This blog post was jointly written by Cloudera (Alex Gutow), Intel (Weihua Jiang), and MapR (Nitin Bandugula) – all companies that are part of the Hive-on-Spark Team.
As one of the most popular tools in the Apache Hadoop ecosystem, there’s been a lot of noise made about Apache Spark – and for good reason. It complements the existing Hadoop ecosystem by adding easy-to-use APIs and data-pipelining capabilities to Hadoop data, and the project support continues to grow. Since its launch in 2010, Spark has seen over 400 contributors from more than 50 different companies.
This true community effort has secured Spark’s place as an open standard within Hadoop. With a robust engineering focus, its quality and popularity have ensured its portability, with support from all the major Hadoop vendors. Its production use has also led to the development and certification of Spark applications by the leading software companies – opening up Spark to more use cases and users.
One of the most exciting projects around Spark is the community coming together to improve batch processing with Spark as the execution backend. As a powerful batch processing engine, Spark will not only improve the performance of several popular projects such as Apache Hive, Apache Pig, and Apache Sqoop, but will also drive standardization as an execution backend – making management and development more efficient. Back in July, Cloudera, Databricks, IBM, Intel, and MapR announced an industry-wide collaboration to port the open source, MapReduce tools to support Spark. Since the initial announcement, there has been a lot of progress towards making this a reality. Here’s a look at what’s been accomplished since:
- Apache Crunch 0.11 releases with a SparkPipeline, making it easy to migrate data processing applications from MapReduce to Spark.
- Spark support added to Kite 0.16 release, so Spark jobs can read and write to Kite datasets.
- Sigmoid Analytics has been driving the development of Pig on Spark, successfully passing 100% of the end-to-end test cases on Pig. They are currently working to merge their work with Pig for availability in an upstream release in the near future.

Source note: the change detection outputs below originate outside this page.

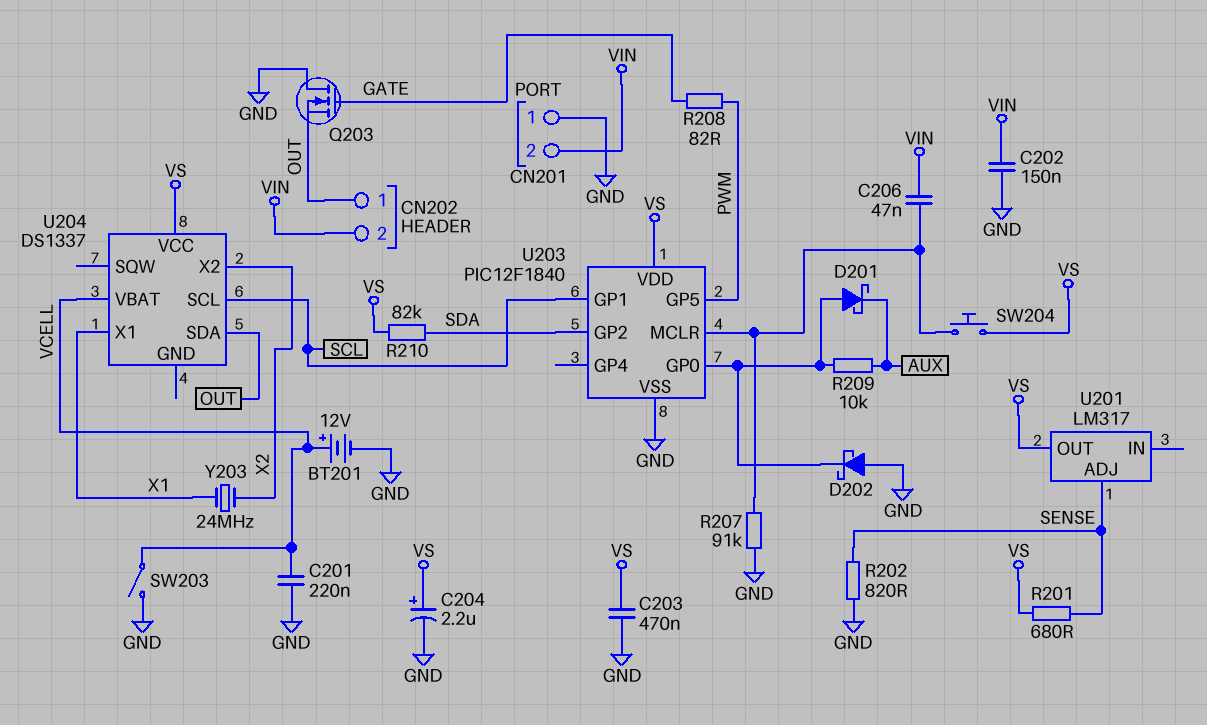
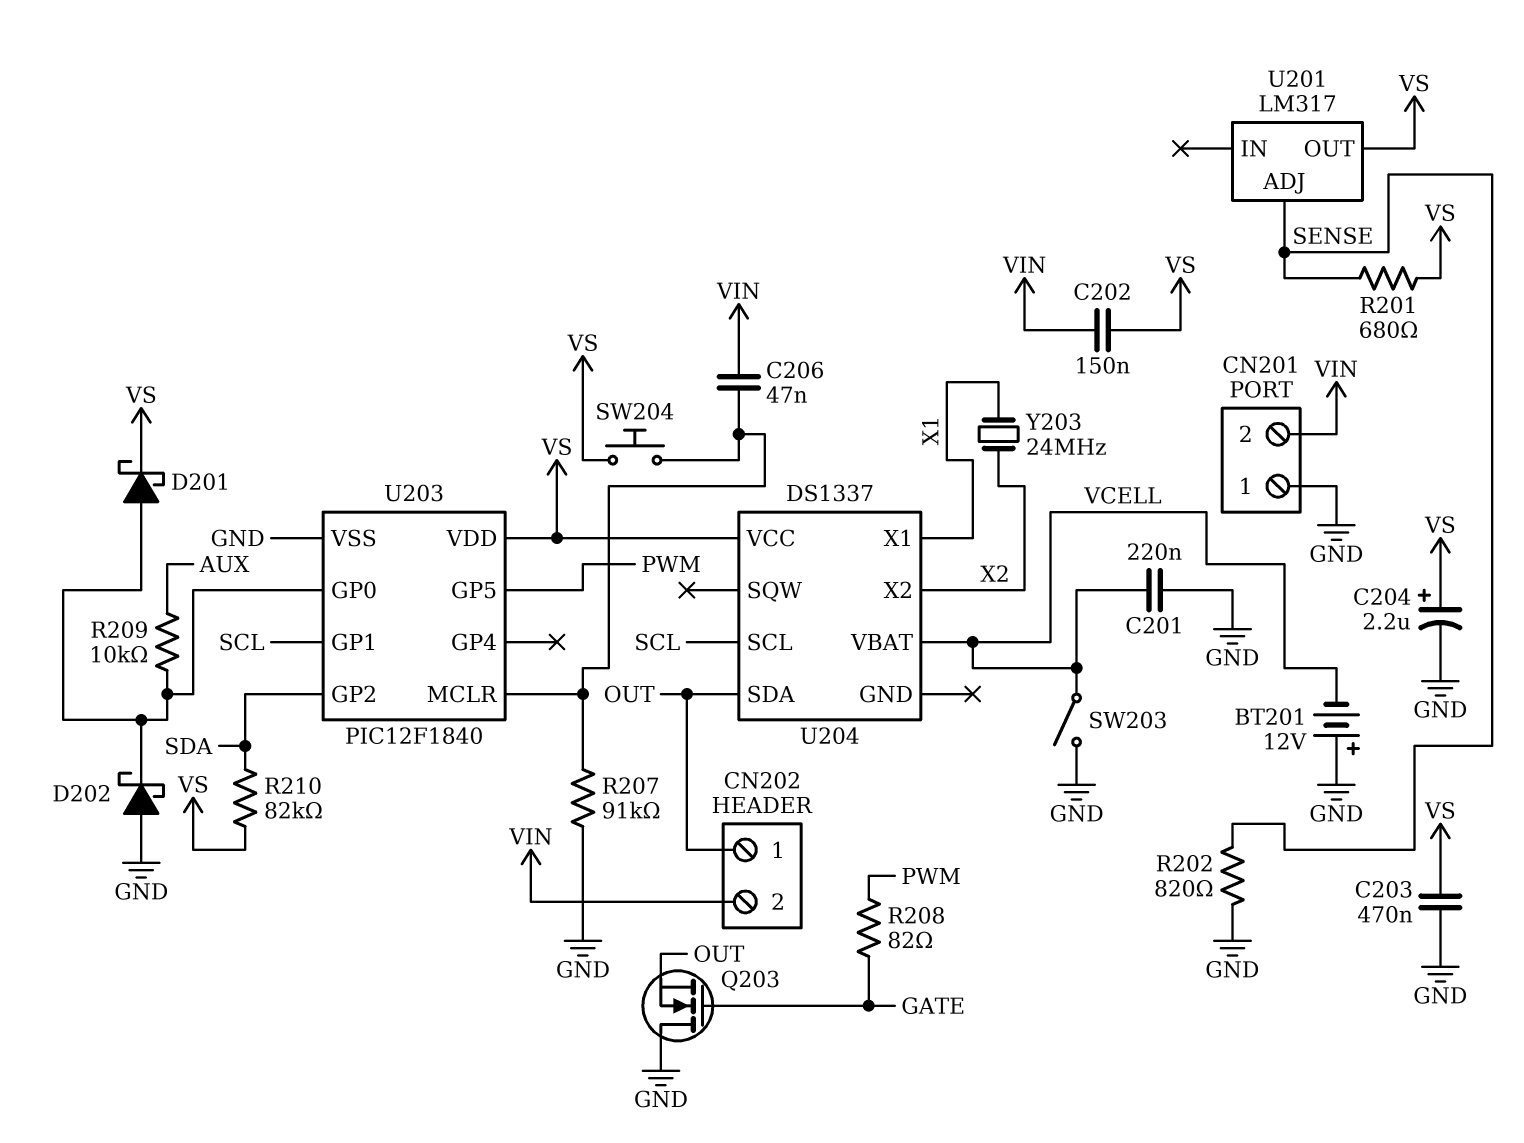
BT201: 12V (plus VCELL, minus GND) -> 12V (plus GND, minus VCELL)
C202: 150nF (GND, VIN) -> 150nF (VIN, VS)
D201: schottky (A U203/GP0, K AUX) -> schottky (A U203/GP0, K VS)

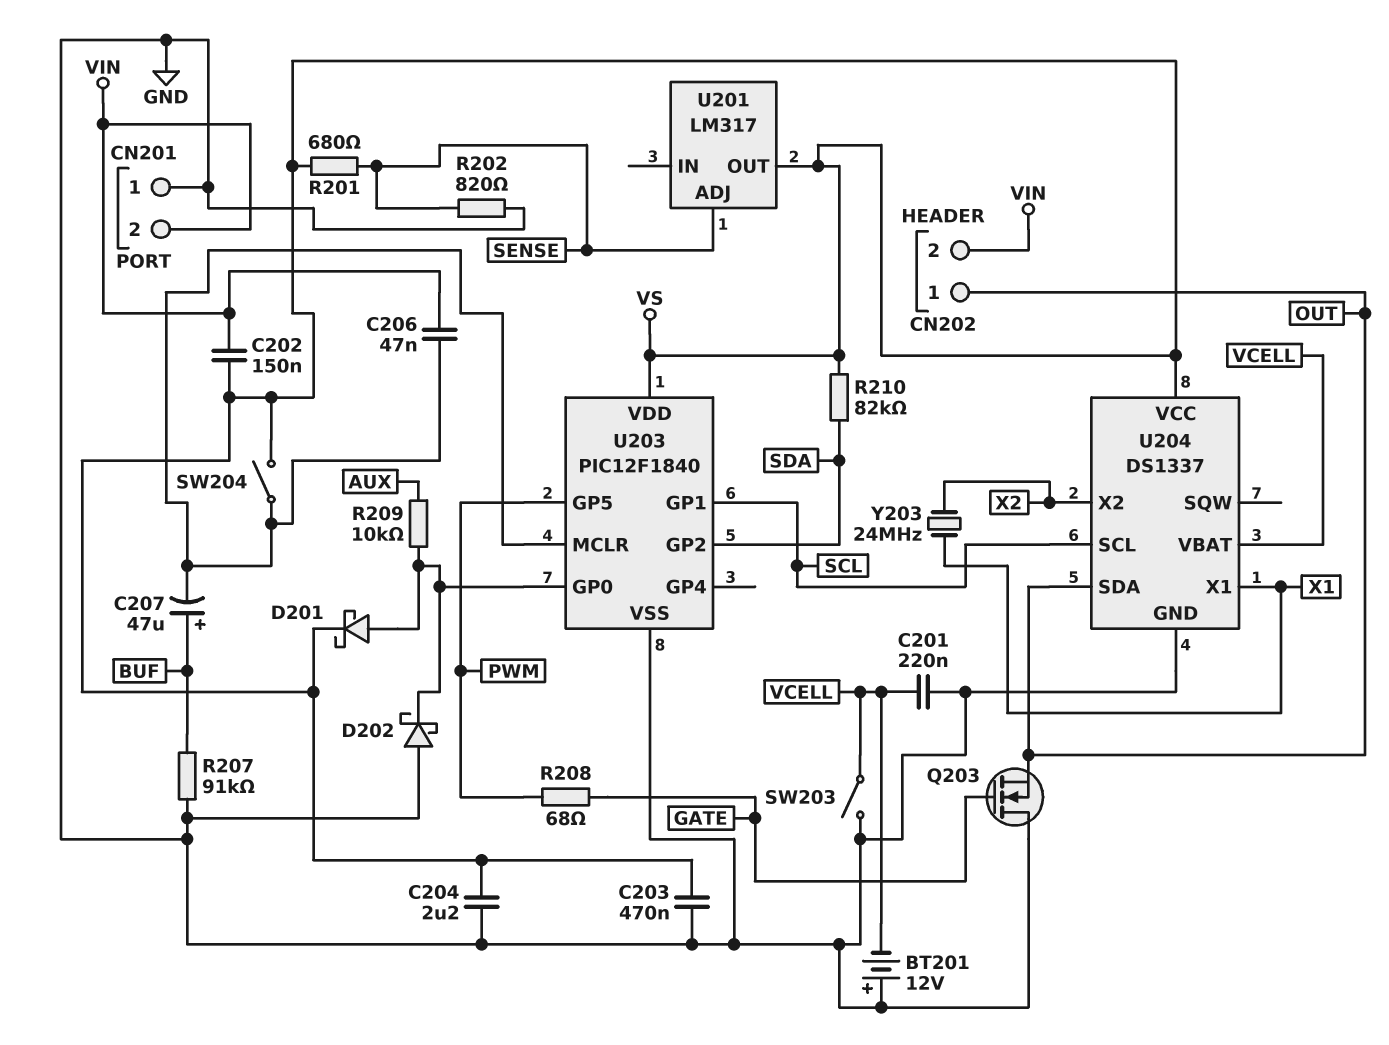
C204: 2.2uF (plus VS, minus GND) -> 2.2uF (GND, VS)
C207: none -> 47uF (plus BUF, minus U203/MCLR)
R207: 91k (GND, U203/MCLR) -> 91k (BUF, GND)
R208: 82 (GATE, PWM) -> 68 (GATE, PWM)
SW204: button (U203/MCLR, VS) -> switch (U203/MCLR, VS)
U204 pin GND: none -> GND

- Another open standard, Apache Solr, added a Spark-based indexing tool for fast and easy indexing, ingestion, and serving searchable complex data. We also expect to see a Solr-on-Spark solution in the near future.
- The first demo of Hive on Spark is available, the result of a strong community effort with over 140 commits to the main project
- Based on joint work from Cloudera, Intel, and MapR, the first Hive-on-Spark AMI is now available on Amazon. The VM lets you quickly try out Spark in conjunction with one of the most widely used Hadoop tools.
Also Coming Soon
- Work is also being done (details forthcoming) to provide a seamless integration between Spark and Apache HBase -- for example, for uses cases that involve massive operations on a tree/DAG/graph structures stored in HBase.
Spark has come a long way at an impressive rate, thanks to the community rallying behind it as an open standard in Hadoop. With such robust developer support, we expect to see continued advancements around Spark, especially as it continues to progress as a standard execution engine for key workloads.